Young Dan was astonished at the sight, but he did nothing to show it. The intruder shook himself free of snow, halted and stood straight. He was on snowshoes and carried a rifle in a blanket stocking. Young Dan noticed that his rough jacket and trousers were old and patched and that they appeared to be several sizes too large for him.
“Have you anything to eat?” asked the stranger, in a voice that puzzled the trapper. “If you have, please give me a bite.”
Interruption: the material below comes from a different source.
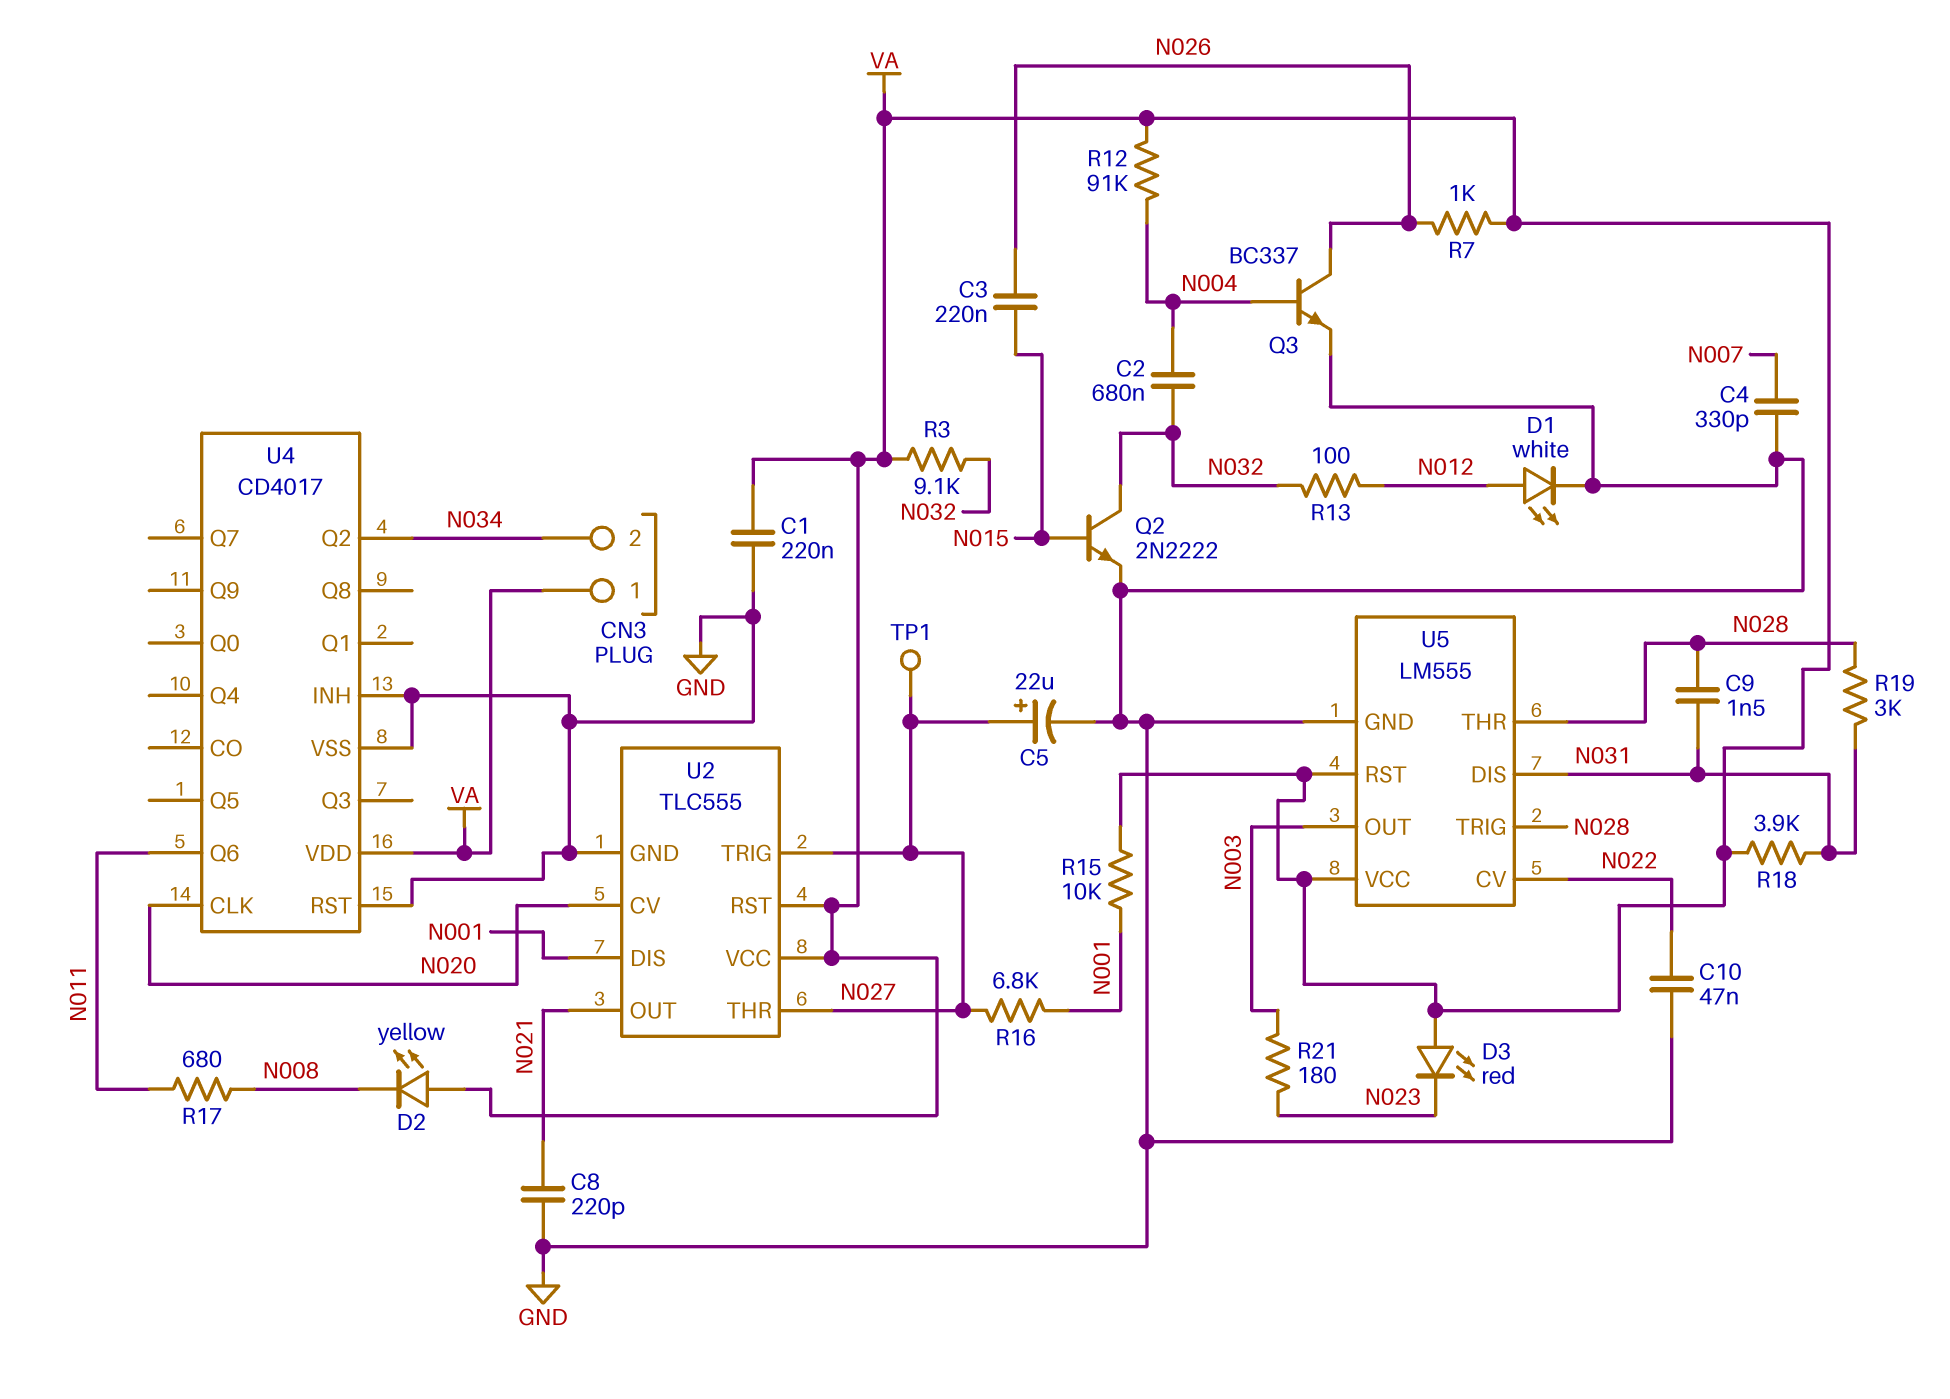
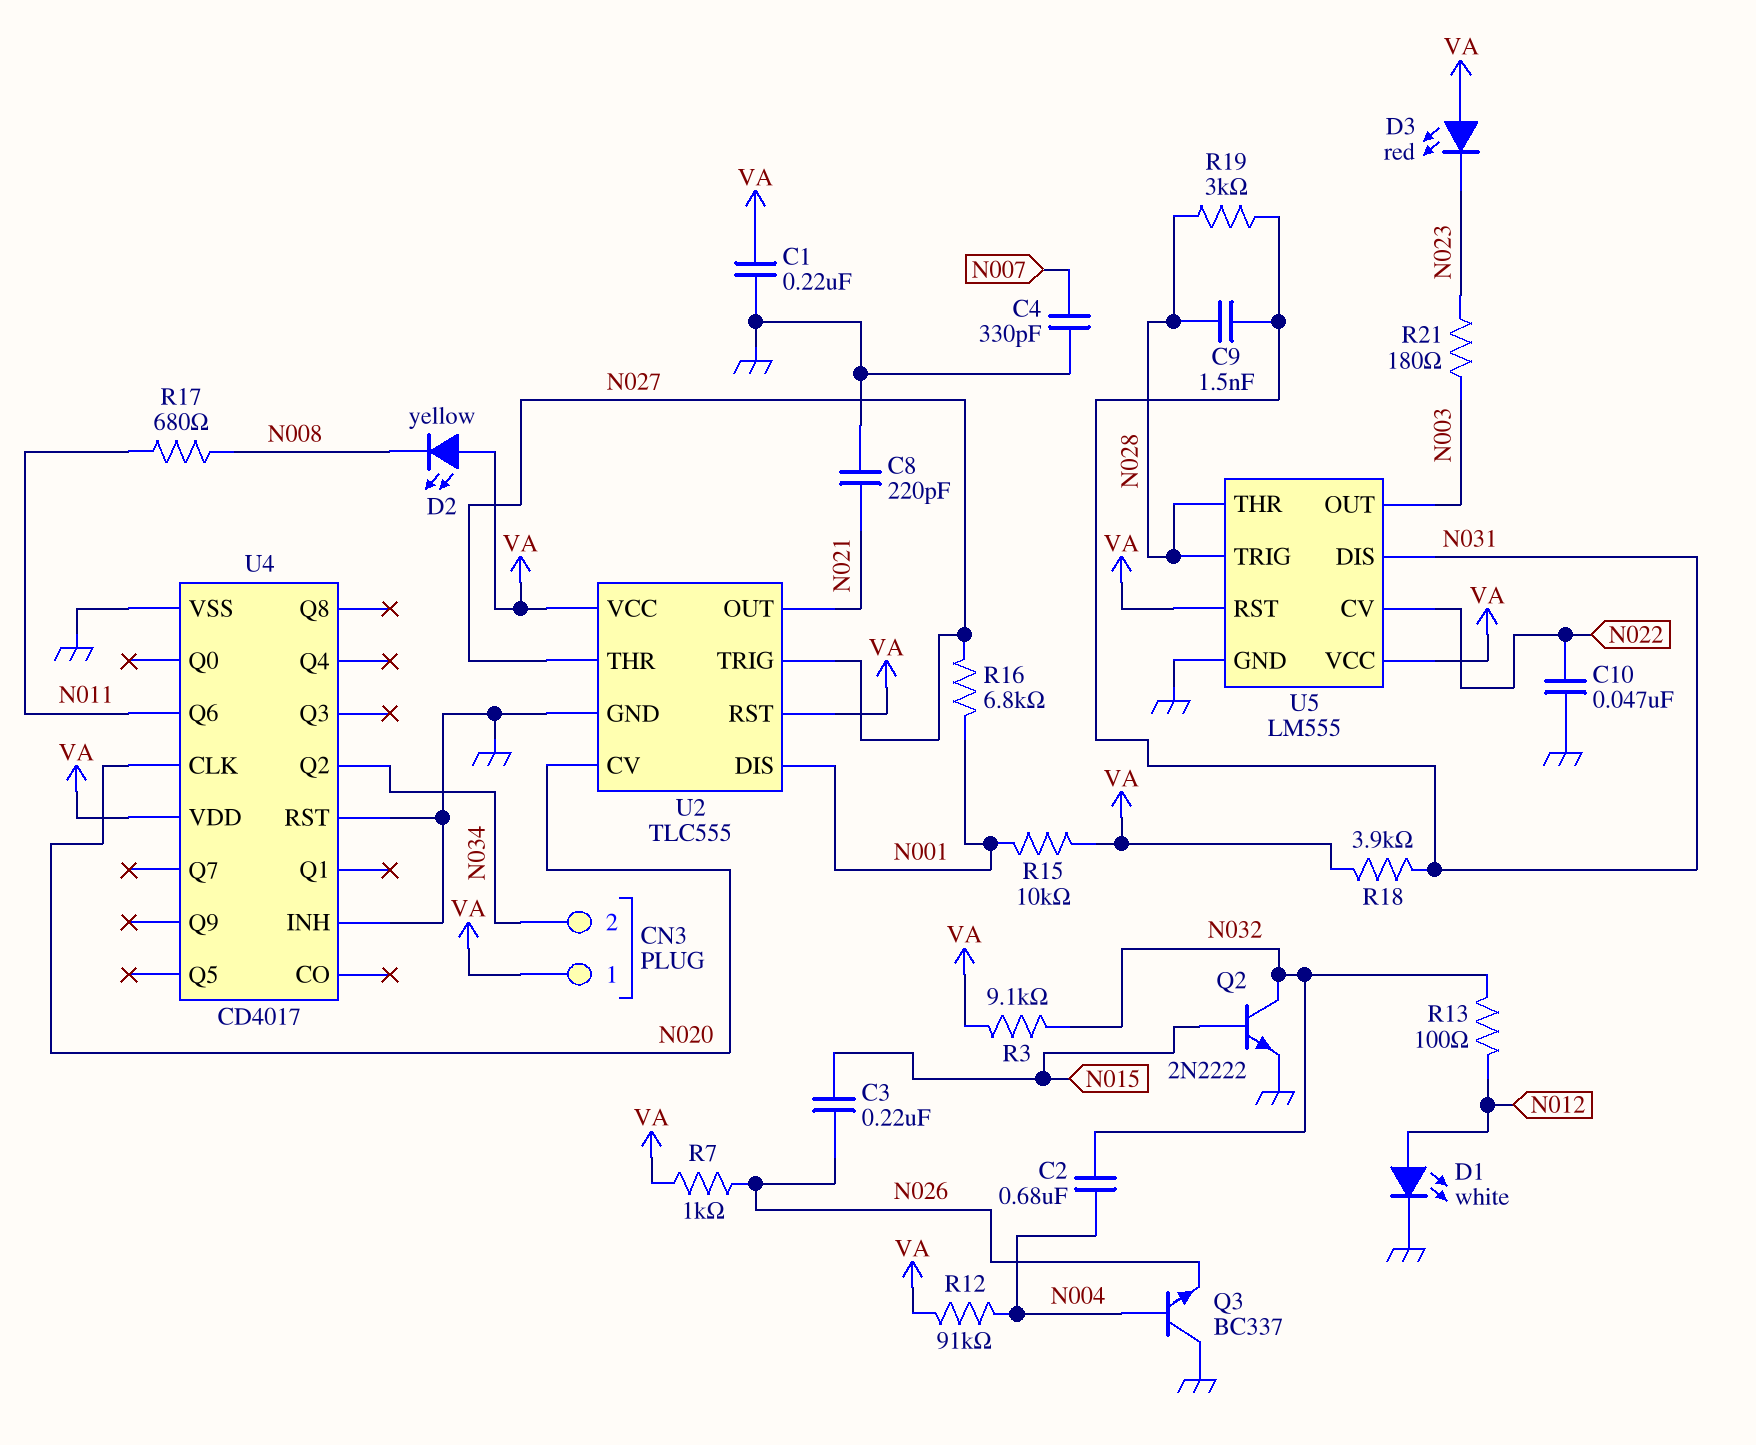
C5: 22uF (plus N027, minus GND) -> none
Q3: NPN BC337 (B N004, C N026, E GND) -> NPN BC337 (B N004, C GND, E N026)
TP1: test point (N027) -> none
Young Dan produced the remaining sandwiches from his pocket and handed them over without a word. The stranger crouched by the little fire and bit off a very small corner of frozen bread and frosty bacon.
“I was watchin’ you quite a spell,” he said. “When I seen you was only a young feller I wasn’t scart.”
“Only a young feller!” exclaimed Young Dan. “Is that so? Well, what of it? You don’t look like much of a man yerself.”
“Which I ain’t, nor don’t pretend to be,” replied the stranger, swallowing hard on the chilly fare. “I wisht you had yer teakittle along. No, I ain’t much of a man. I’m a married woman, with a husband sick a-bed not five mile from here, an’ my name is Mrs. May Conley—an’ me an’ Jim Conley an’ the younguns are jist about starved, if you want to know. Whereabouts is yer camp from here?”
“About six mile from this, dead south. I got a partner there, old Andy Mace; and we’ve got quite a store of grub, of one kind and another—condensed milk, too.”
“We ain’t got a cent to buy grub with. Jim was away till a few weeks back, an’ then he come home to us without a dollar of his summer wages an’ went sick.”
“That’ll be all right about the money; but what ails yer husband?”
Mrs. Conley’s answer to that was a cheerless smile and a shake of the head.